YOUR INSTRUCTIONS:
Starting at the line below holding "line: (738, 625)" and stopping at the line holding "part: (816, 839) -> (989, 1518), moved", print every line exactly, both ends included, and leave the rest out.

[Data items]

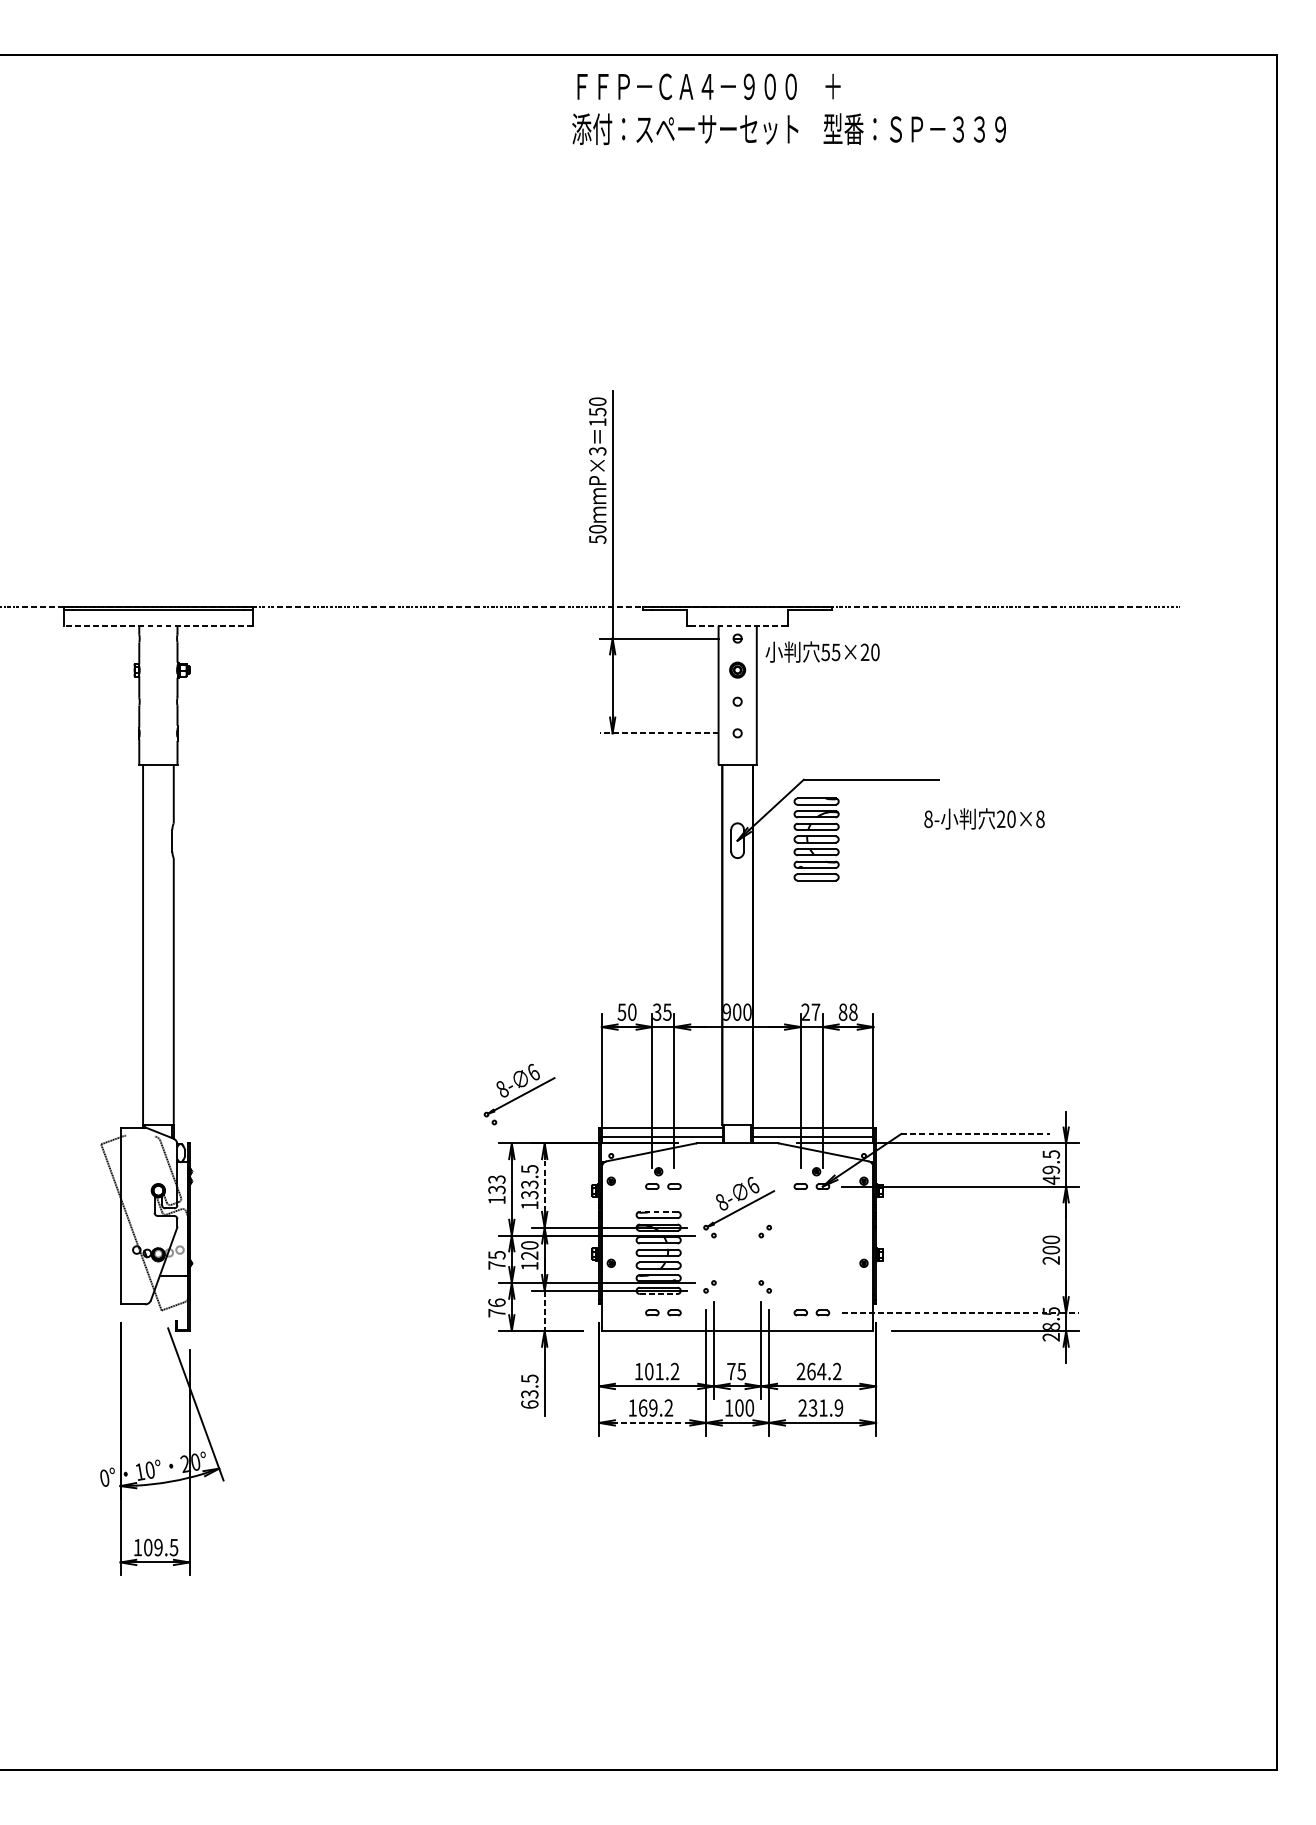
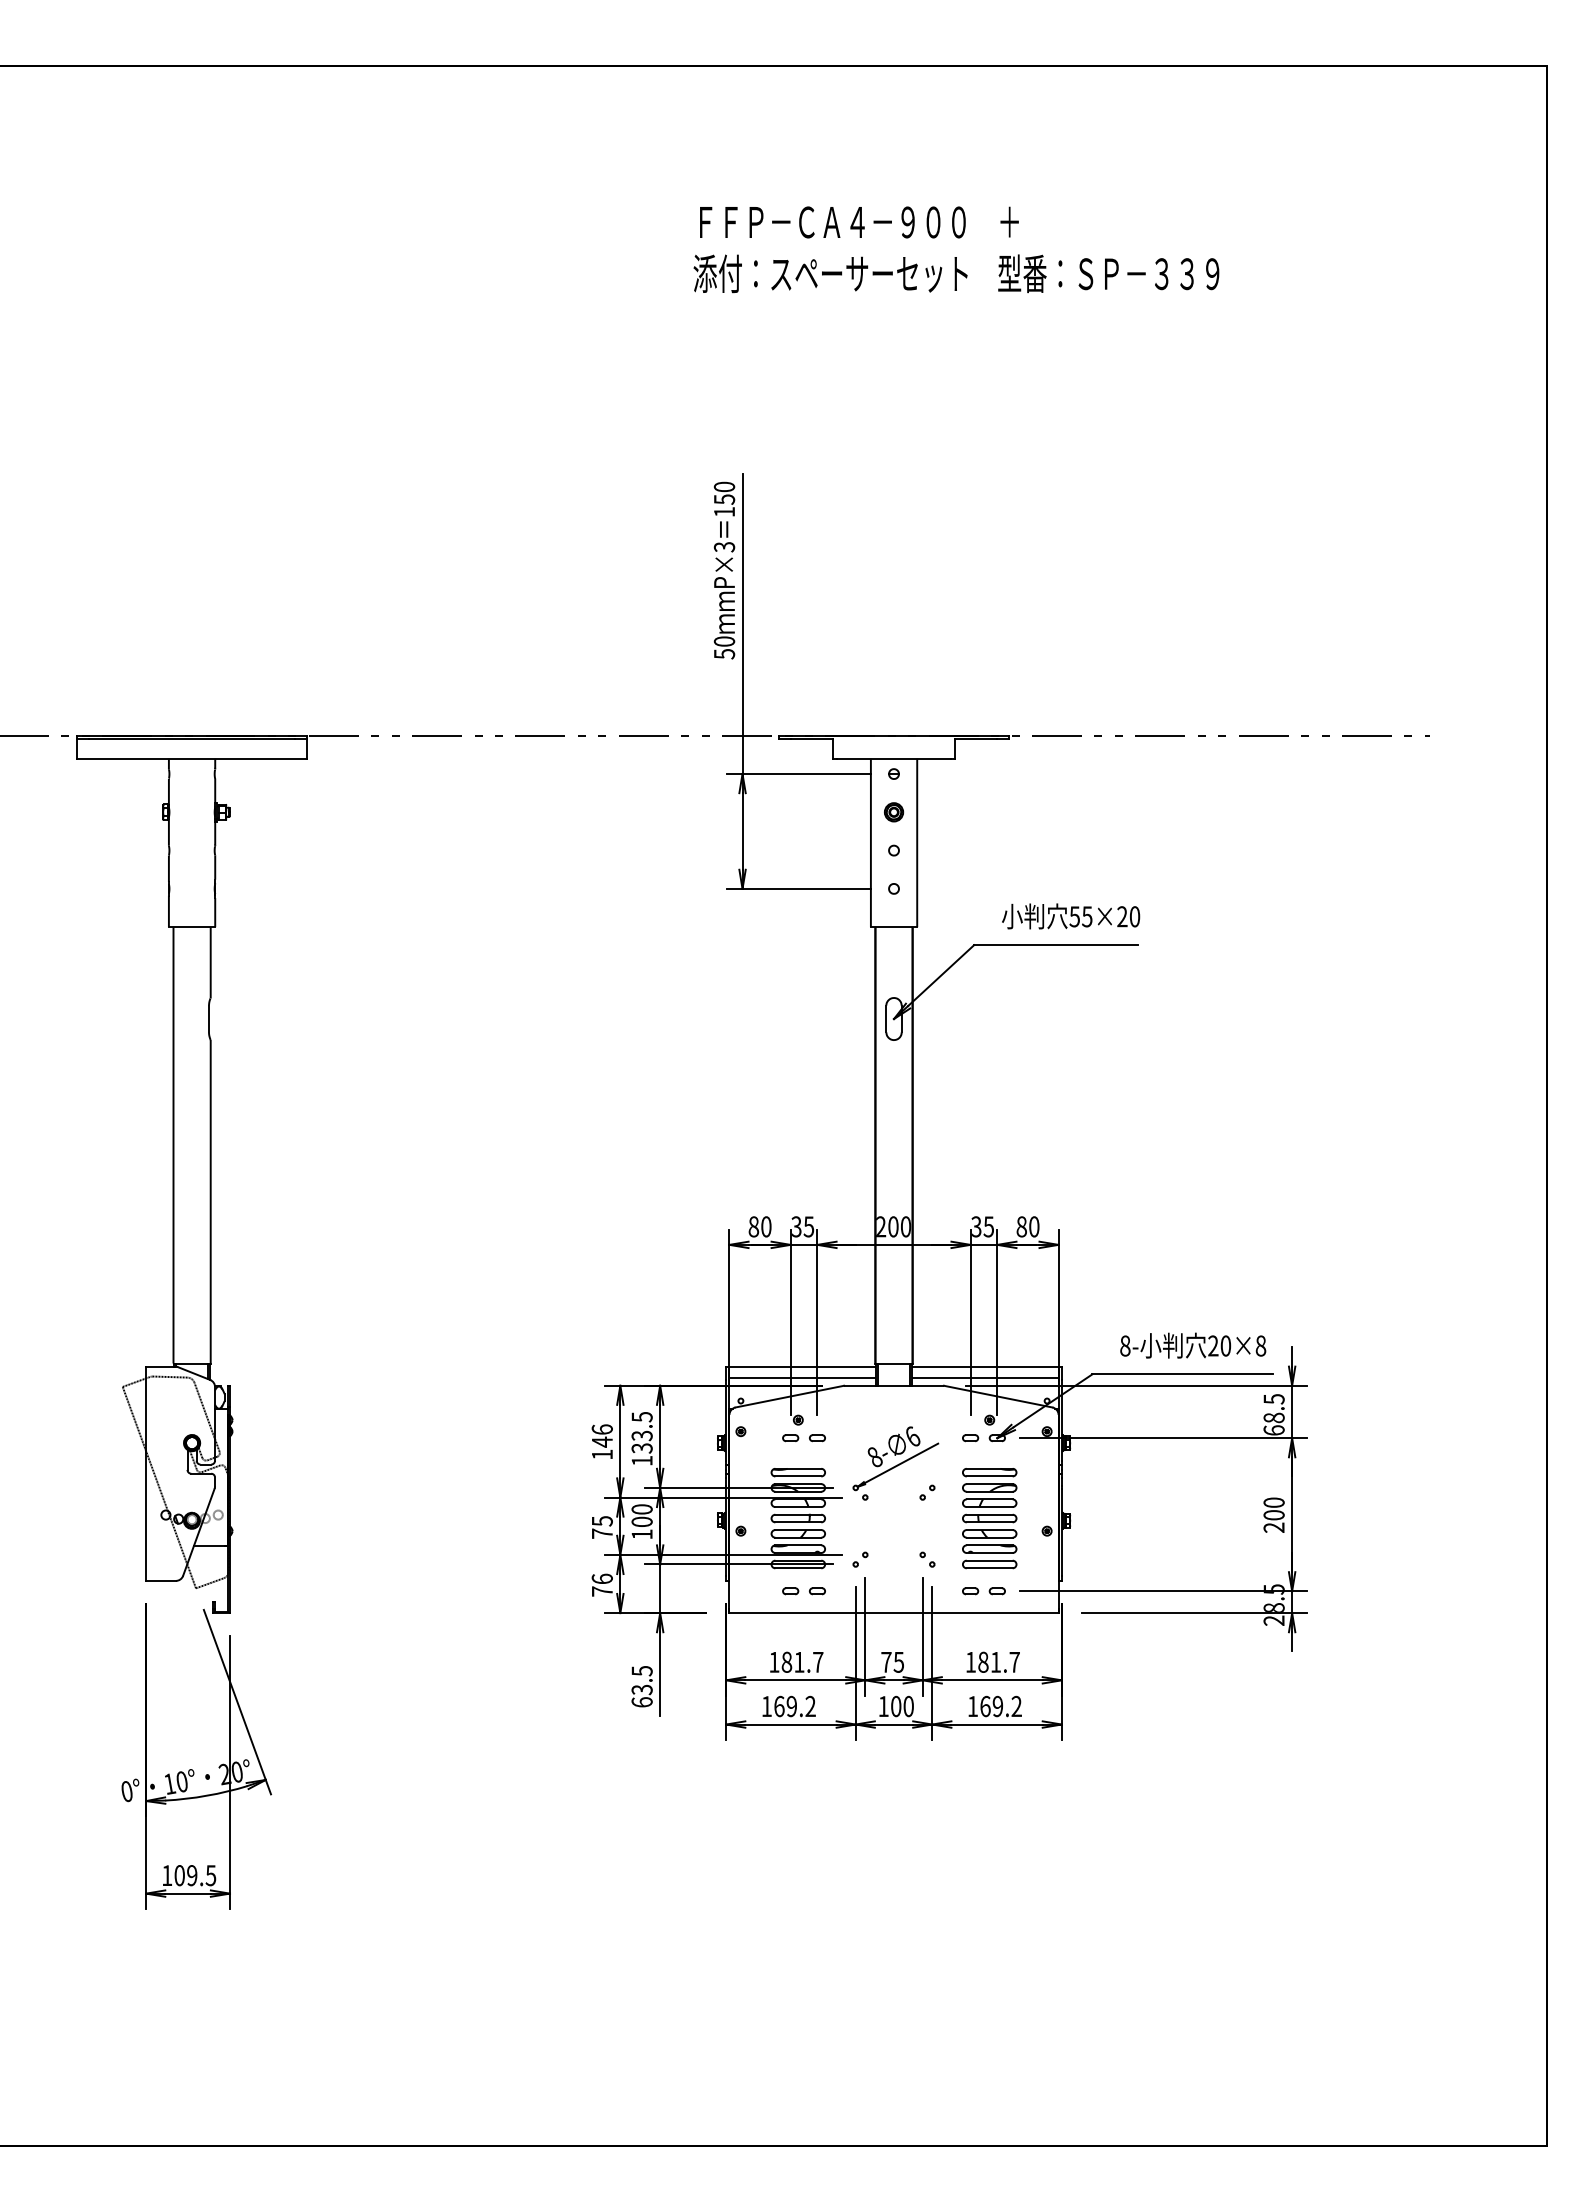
text: (789, 109) -> (956, 249), moved
line: (158, 625) -> (192, 758), dashed -> solid
line: (738, 625) -> (894, 758), dashed -> solid
text: (823, 652) -> (1071, 916), moved
line: (659, 733) -> (799, 888), dashed -> solid
text: (984, 818) -> (1193, 1345), moved
part: (816, 839) -> (989, 1518), moved
text: (621, 1011) -> (753, 1226), 50 -> 80
text: (727, 1011) -> (881, 1226), 900 -> 200
text: (810, 1011) -> (982, 1226), 27 -> 35
text: (853, 1011) -> (1034, 1226), 88 -> 80
part: (519, 1094) -> (629, 1326), removed
line: (976, 1134) -> (1183, 1374), dashed -> solid
line: (139, 1135) -> (169, 1376), added
text: (1050, 1175) -> (1273, 1424), 49.5 -> 68.5
text: (496, 1184) -> (601, 1435), 133 -> 146
line: (544, 1185) -> (660, 1436), dashed -> solid
line: (658, 1211) -> (798, 1468), dashed -> solid
text: (529, 1255) -> (641, 1521), 120 -> 100
line: (658, 1294) -> (798, 1568), dashed -> solid
line: (544, 1311) -> (660, 1589), dashed -> solid
line: (960, 1313) -> (1163, 1591), dashed -> solid
text: (662, 1370) -> (802, 1661), 101.2 -> 181.7
text: (818, 1370) -> (992, 1661), 264.2 -> 181.7
text: (820, 1408) -> (994, 1706), 231.9 -> 169.2
line: (652, 1422) -> (790, 1724), dashed -> solid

PROBLEM SOLUTION:
line: (738, 625) -> (894, 758), dashed -> solid
text: (823, 652) -> (1071, 916), moved
line: (659, 733) -> (799, 888), dashed -> solid
text: (984, 818) -> (1193, 1345), moved
part: (816, 839) -> (989, 1518), moved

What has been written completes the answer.